Besides, in addition to these ten human parts, the law appears to give its injunctions to sight, and hearing, and smell, and touch, and taste, and to the organs subservient to these, which are double – the hands and the feet. For such is the formation of man. And the soul is introduced, and previous to it the ruling faculty, by which we reason, not produced in procreation; so that without it there is made up the number ten, of the faculties by which all the activity of man is carried out. For in order, straightway on man’s entering existence, his life begins with sensations. We accordingly assert that rational and ruling power is the cause of the constitution of the living creature; also, that this, the irrational part, is animated, and is a part of it. Now the vital force, in which is comprehended the power of nutrition and growth, and generally of motion, is assigned to the carnal spirit, which has great susceptibility of motion, and passes in all directions through the senses and the rest of the body, and through the body is the primary subject of sensations. But the power of choice, in which investigation, and study, and knowledge, reside, belongs to the ruling faculty. But all the faculties are placed in relation to one – the ruling faculty: it is through that man lives, and lives in a certain way.
Through the corporeal spirit, then, man perceives, desires, rejoices, is angry, is nourished, and grows. It is by it, too, that thoughts and conceptions advance to actions. And when it masters the desires, the ruling faculty reigns.
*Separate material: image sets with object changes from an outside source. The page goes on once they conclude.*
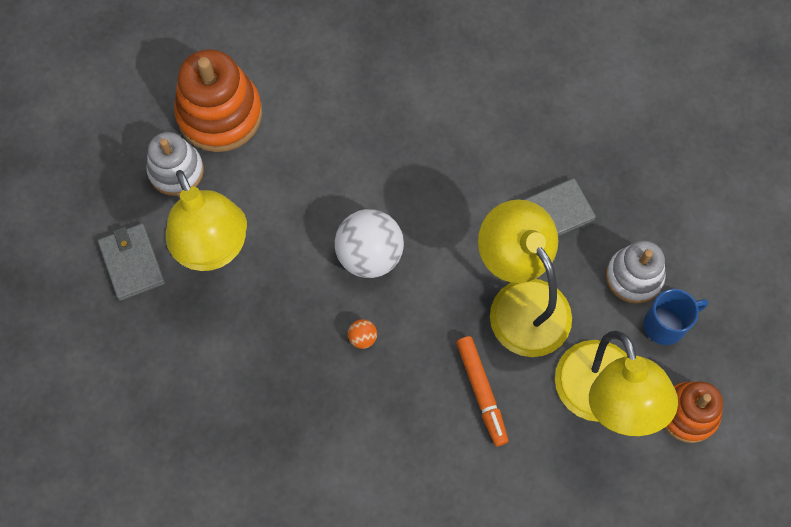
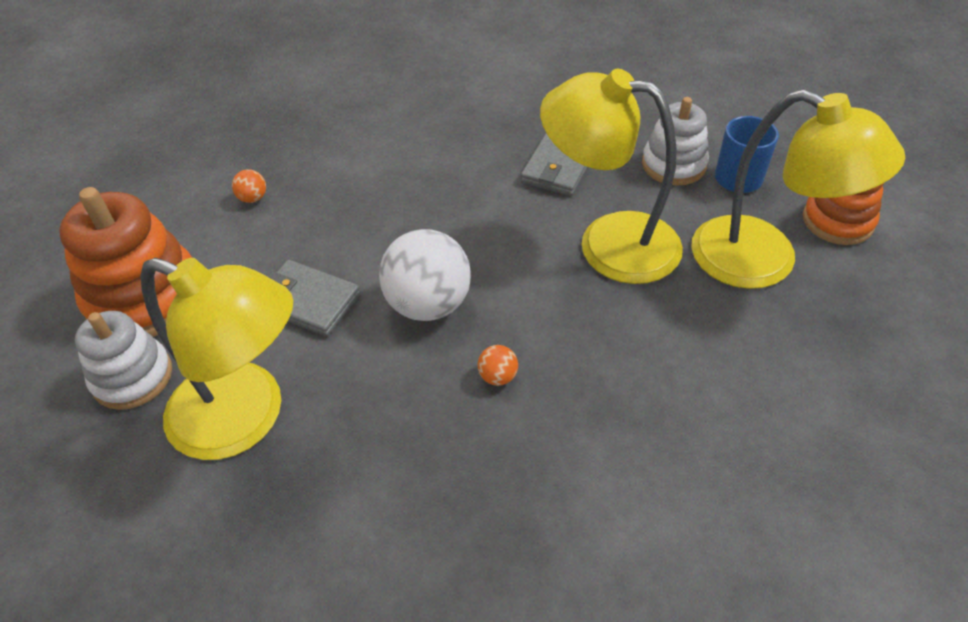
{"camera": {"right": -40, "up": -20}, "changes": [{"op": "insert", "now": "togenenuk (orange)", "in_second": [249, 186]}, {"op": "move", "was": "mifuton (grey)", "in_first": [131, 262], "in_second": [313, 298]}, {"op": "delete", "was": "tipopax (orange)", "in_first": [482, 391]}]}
The commandment, then, “Thou shalt not lust,” says, thou shalt not serve the carnal spirit, but shall rule over it; “For the flesh lusteth against the Spirit,” (Gal_5:17) and excites to disorderly conduct against nature; “and the Spirit against the flesh” exercises sway, in order that the conduct of the man may be according to nature.
Is not man, then, rightly said “to have been made in the image of God?” – not in the form of his [corporeal] structure; but inasmuch as God creates all things by the Word (λόγῳ/logos), and the man who has become a Gnostic performs good actions by the faculty of reason (τῷ λογικῷ /to logic), properly therefore the two tables are also said to mean the commandments that were given to the twofold spirits, – those communicated before the law to that which was created, and to the ruling faculty; and the movements of the senses are both copied in the mind, and manifested in the activity which proceeds from the body. For apprehension results from both combined. Again, as sensation is related to the world of sense, so is thought to that of intellect. And actions are twofold – those of thought, those of act.